Gli speculatori della crisi climatica
Ilaria Boniburini
Un ulteriore aspetto della natura perversa del sistema capitalistico: anche gli sconvolgimenti climatici diventano incentivi per il suo mortifero sviluppo, fornendo profitti a coloro che si preparano a speculare sui disastri che il sistema stesso ha prodotto. (e.s)

L'articolo «Betting on a crash – confronting those speculating on our future» di Nick Buxton, pubblicato su Tni il 6 febbraio 2019, ci ricorda della capacità del capitalismo di cercare profitti nella più disperata delle situazioni e di una crescente industria globale che si prepara a trarre profitto dai cambiamenti climatici. Già il giornalista Mckenzie Funk nel suo libro «Windfall», uscito nel 2015 e non ancora tradotto in italiano, racconta di come banche, aziende energetiche, ingegneri e imprenditori stanno trasformato una crisi globale, dall'aumento del livello del mare, alle inondazioni, agli incendi e alla scarsità di cibo e acqua, in un'opportunità d'oro, raccogliendo profitti a breve termine.

In California ci sono i vigili del fuoco privati che si occupano di incendi sempre più intensi, speculatori che scommettono su dove le colture saranno costrette a muoversi mentre le temperature cambiano, società ag-tech che offrono colture geneticamente modificate in grado di far fronte a temperature estreme, società energetiche che pensano che gli estremi del cambiamento climatico porteranno effettivamente a un maggiore uso di energia, poiché le persone, per esempio, accenderanno più spesso i loro condizionatori d'aria.

L'autore dell'articolo spiega che dietro queste imprese, che speculano sul disastroso futuro che ci aspetta, ci sono moltissime società finanziarie e compagnie assicurative che ne sostengono gli investimenti, in quanto le previsioni indicano che i cambiamenti climatici genereranno profitti, ovviamente per pochi, pochissimi.

Barney Schauble, della società di investimento Nephila Advisors, ha dichiarato alla rivista Bloomberg: «Se riesci a vedere qualcosa che le altre persone semplicemente rifiutano di vedere, e puoi prendere decisioni su tale base, nel lungo periodo questo ti porterà buoni profitti». D'altronde il Wall Street Journal nel 2011 aveva pubblicato una guida apposita, scritta dall'imprenditore, investitore e scrittore James Altucher e il giornalista Douglas R. Sease proprio su come fare soldi vedendo opportunità laddove altri vedono pericoli (The Wall Street Journal Guide to Investing in the Apocalypse: Make Money by Seeing Opportunity Where Others See Peril).
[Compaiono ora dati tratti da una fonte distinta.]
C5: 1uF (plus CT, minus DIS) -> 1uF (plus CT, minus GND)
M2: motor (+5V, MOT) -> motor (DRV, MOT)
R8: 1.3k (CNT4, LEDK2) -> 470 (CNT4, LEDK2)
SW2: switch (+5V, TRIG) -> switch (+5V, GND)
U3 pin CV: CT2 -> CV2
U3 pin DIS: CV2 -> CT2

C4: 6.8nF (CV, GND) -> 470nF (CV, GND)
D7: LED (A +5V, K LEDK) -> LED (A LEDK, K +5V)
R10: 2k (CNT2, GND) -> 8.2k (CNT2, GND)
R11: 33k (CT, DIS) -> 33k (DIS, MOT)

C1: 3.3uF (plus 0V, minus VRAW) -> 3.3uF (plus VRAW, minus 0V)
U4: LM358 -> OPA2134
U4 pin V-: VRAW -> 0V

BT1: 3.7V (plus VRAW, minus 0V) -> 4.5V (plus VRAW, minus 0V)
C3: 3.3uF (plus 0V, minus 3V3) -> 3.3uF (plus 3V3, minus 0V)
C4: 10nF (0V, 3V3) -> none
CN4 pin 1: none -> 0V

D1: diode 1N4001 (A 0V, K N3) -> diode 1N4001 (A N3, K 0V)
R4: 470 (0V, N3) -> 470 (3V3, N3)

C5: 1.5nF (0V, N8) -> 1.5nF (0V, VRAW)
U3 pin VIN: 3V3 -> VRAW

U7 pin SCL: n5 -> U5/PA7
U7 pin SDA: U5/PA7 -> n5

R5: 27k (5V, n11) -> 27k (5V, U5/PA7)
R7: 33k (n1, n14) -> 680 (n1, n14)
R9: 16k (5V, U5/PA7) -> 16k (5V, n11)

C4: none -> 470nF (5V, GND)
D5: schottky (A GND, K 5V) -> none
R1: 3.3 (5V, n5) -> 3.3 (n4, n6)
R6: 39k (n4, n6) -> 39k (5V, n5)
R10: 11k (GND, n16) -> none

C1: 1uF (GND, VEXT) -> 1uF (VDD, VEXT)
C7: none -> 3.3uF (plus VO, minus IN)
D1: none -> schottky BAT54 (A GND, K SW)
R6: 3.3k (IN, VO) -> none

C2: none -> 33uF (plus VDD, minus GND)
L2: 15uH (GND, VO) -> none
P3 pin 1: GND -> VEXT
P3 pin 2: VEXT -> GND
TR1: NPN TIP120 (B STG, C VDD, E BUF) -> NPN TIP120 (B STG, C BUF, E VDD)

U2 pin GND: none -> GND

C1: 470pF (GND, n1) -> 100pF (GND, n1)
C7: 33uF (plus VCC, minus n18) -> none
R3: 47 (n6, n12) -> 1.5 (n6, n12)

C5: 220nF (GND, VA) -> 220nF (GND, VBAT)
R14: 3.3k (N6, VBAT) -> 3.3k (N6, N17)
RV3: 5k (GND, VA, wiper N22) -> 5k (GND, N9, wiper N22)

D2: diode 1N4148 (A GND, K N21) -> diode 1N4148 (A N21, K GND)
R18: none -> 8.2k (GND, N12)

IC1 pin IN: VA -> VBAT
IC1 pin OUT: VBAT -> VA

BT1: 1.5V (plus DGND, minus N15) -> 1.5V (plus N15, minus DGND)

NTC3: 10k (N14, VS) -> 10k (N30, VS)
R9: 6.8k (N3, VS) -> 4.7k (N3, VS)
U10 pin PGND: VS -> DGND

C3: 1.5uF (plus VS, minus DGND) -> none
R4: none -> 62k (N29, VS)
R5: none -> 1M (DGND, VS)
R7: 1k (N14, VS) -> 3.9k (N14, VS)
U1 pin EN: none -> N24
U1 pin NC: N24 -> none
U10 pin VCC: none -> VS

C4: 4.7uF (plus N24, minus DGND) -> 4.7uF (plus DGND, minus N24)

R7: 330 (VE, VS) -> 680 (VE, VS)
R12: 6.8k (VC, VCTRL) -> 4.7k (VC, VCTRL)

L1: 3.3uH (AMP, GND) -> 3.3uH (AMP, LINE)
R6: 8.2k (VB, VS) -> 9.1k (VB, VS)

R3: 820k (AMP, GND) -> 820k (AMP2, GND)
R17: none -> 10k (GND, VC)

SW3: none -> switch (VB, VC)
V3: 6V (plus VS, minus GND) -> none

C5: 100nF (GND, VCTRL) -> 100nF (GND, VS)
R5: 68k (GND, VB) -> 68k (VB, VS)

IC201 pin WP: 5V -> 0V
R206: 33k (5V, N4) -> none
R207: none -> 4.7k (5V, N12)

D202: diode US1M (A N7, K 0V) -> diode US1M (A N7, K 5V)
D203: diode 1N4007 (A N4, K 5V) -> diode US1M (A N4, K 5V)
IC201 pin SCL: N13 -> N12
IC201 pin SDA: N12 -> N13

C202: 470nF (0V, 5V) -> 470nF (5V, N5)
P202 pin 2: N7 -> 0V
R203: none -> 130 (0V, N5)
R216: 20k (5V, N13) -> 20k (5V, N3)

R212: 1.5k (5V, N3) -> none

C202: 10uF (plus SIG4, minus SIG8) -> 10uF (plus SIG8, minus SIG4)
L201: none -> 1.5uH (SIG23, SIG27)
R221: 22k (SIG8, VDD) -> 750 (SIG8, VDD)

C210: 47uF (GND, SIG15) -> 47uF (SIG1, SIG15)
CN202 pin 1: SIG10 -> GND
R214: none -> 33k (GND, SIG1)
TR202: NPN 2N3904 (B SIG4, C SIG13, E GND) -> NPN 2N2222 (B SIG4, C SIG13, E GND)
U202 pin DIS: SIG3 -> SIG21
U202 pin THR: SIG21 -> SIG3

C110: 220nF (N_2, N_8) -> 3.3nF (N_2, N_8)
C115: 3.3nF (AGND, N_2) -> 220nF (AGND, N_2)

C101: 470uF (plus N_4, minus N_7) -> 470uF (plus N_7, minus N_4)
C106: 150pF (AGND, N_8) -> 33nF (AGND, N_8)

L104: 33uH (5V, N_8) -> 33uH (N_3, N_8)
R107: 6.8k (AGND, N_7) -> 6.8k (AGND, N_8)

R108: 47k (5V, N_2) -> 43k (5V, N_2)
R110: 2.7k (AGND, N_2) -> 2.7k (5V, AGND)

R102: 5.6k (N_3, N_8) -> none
Non ci si può stupire quindi se sono in forte crescita industrie e mercati assicurativi che puntano su un futuro ancora più catastrofico del presente. Ovvio che questo nuovo mercato che specula sulle future disastri prospera anche grazie a un contesto politico globale nel quali i governi, anzichè mettere in atto azioni concrete per mitigare il cambiamento climatico come esortato dall'ultimo rapporto del IPPC,  operano per promuovere azioni finanziarie che lucrano sui futuri disastri. Ci sono per esempio i 'cat bond' che vengono propagandati dall'OCSE, dalla Banca Mondiale  e anche dall'ONU, come modi per proteggersi dalla catastrofe climatica. Ma come molti altri prodotti finanziari, oggi i 'cat bond' sono più utili a creare un nuovo flusso di profitti per i banchieri piuttosto che fornire sicurezza ai più vulnerabili.

Nick Buxton paragona questa situazione, di pericolosa speculazione da parte di queste corporazioni, potentissime in quanto sorrette dal potere politico ed economico, a un autista che si è impossessato delle chiavi della nostra macchina e che si sta dirigendo dritto dritto verso una scogliera, e che molto probabilmente non ci pensa nemmeno o al massimo sta riflettendo su come fare soldi dall'inevitabile incidente.

Conclude l'articolo citando un altro gruppo di scommettitori e speculatori: l'industria militare e delle produzioni di armi. Spiega come i militari sono le organizzazioni più attive quando si tratta di anticipare catastrofi, e si stanno ben preparando agli impatti dei cambiamenti climatici. E' confermato che l'attività di ricerca relativa a come affrontare i cambiamenti climatici e le conseguenze che questi porterebbero risale al 1990. Nel 2008, sia gli Stati Uniti che l'Unione Europea all'interno delle loro strategie di sicurezza hanno identificato il cambiamento climatico come un "moltiplicatore di minacce" segnalando che i  cambiamenti climatici avrebbero intensificato i conflitti esistenti.

Non è difficile immaginare come il nostro futuro provocherà ulteriori diseguaglianze assicurando sicurezza e profitti solo a pochi. Diventa sempre più urgente non solo combattere i poteri politici, governi ciechi ed inetti, ma contrastare i grandi poteri economici e finanziari.